Mayor Barbara Mallett said there aren’t yet any particular streets or roads being considered for Hillian.
In the new policy, a petitioner must have at least 75% of support among the residents who live on the street being petitioned. That request must be approved by the East Spencer Planning Board before coming to the town board for approval. The town is responsible for alerting the county, local postal offices and everyone who resides on the street. The town must hold a public hearing for the request, with 30 days provided for public comment.
Any public street or building within the town’s limits and extra territorial jurisdiction is applicable, except for streets maintained by NCDOT, which must be approved by that department.
The policy includes provisions for historic precedents and tradition, stating that existing streets, parks and buildings should not be renamed unless a major renovation of the facility warrants it. The policy could apply to those who have provided significant funding for a renovation or construction project, those recognized for their civic contributions and as a gift, trade or bargain of real property.
Also at East Spencer’s meeting this week:
• The town granted $1,975 to resident Vernetta Hosch on the 600 block of Shaver Street to connect the sewer line on her property with the main line on Shaver Street. Hosch and Douglas said her home anchors an illegal sewer line that goes through a creek and into someone else’s property where it connects to the main sewer line on Shaver Street. A buildup of dirt and debris weighing on the line is causing backups, and Salisbury-Rowan Utilities won’t service the line since it’s illegal, Douglas said. The money Hosch will receive comes from the $23,000 set aside from the town’s federal American Rescue Plan funding for local home rehabilitation projects.

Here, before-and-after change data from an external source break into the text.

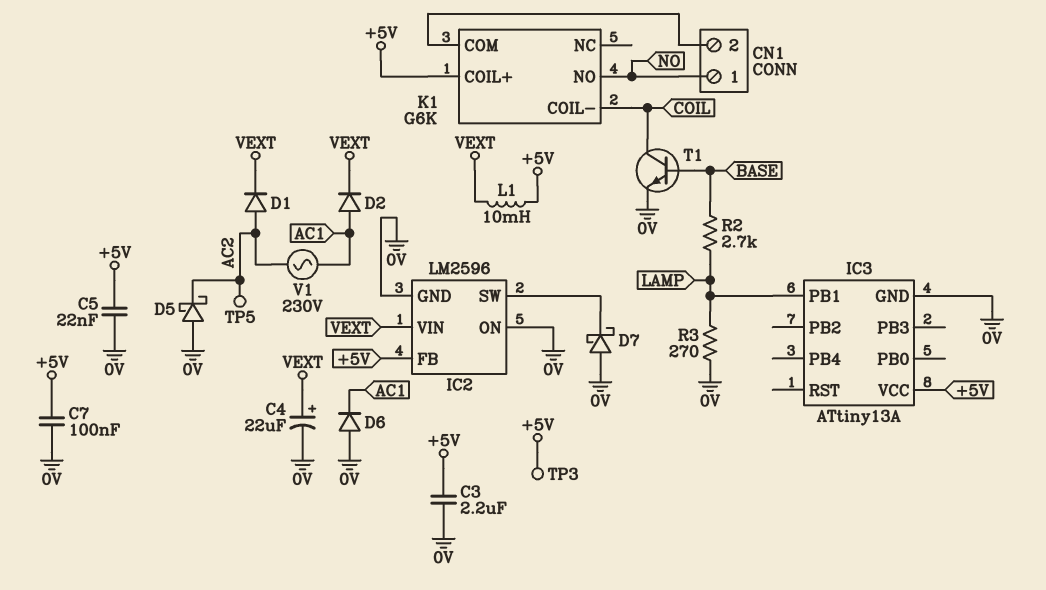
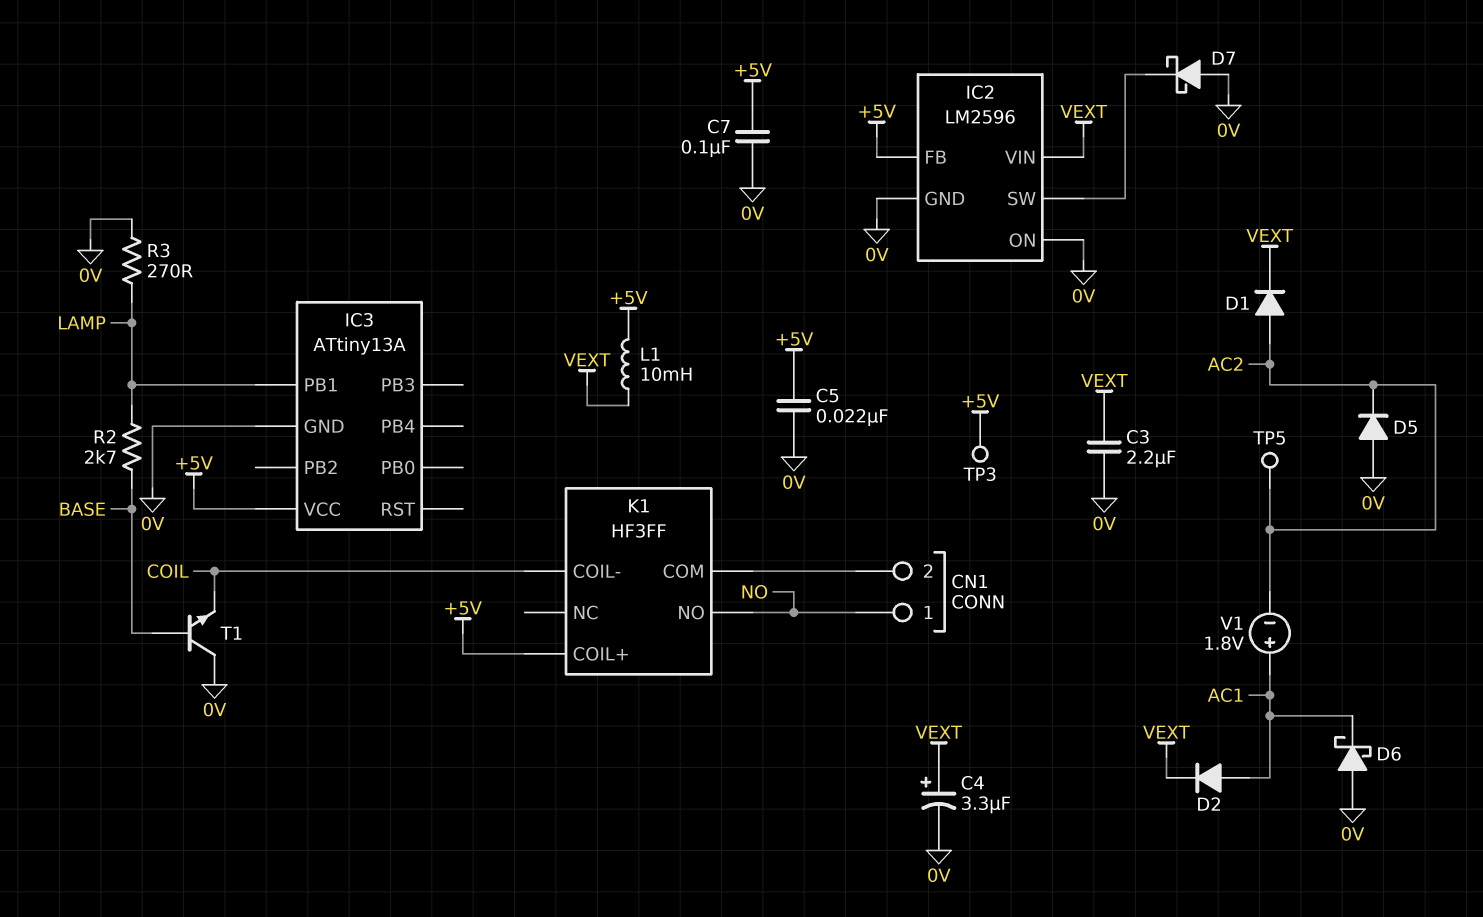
C3: 2.2uF (+5V, 0V) -> 2.2uF (0V, VEXT)
C4: 22uF (plus VEXT, minus 0V) -> 3.3uF (plus VEXT, minus 0V)
D5: schottky (A 0V, K AC2) -> diode (A 0V, K AC2)
D6: diode (A 0V, K AC1) -> schottky (A 0V, K AC1)
K1: G6K -> HF3FF
T1: NPN (B BASE, C COIL, E 0V) -> NPN (B BASE, C 0V, E COIL)
V1: AC 230V (AC1, AC2) -> 1.8V (plus AC1, minus AC2)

• The town approved a budget amendment to increase employee compensation for all departments in the next three years using $447,000 of revenue from excess property and equipment sales. For the 2021-22 budget, a total of $5,000 is granted to administration, $17,000 for police, $17,000 for public works and $55,000 for code enforcement. The remaining $353,037 will go into the fund balance, which is partially a savings account for the town. Douglas said the numbers represent a 10-12% increase across all departments per year.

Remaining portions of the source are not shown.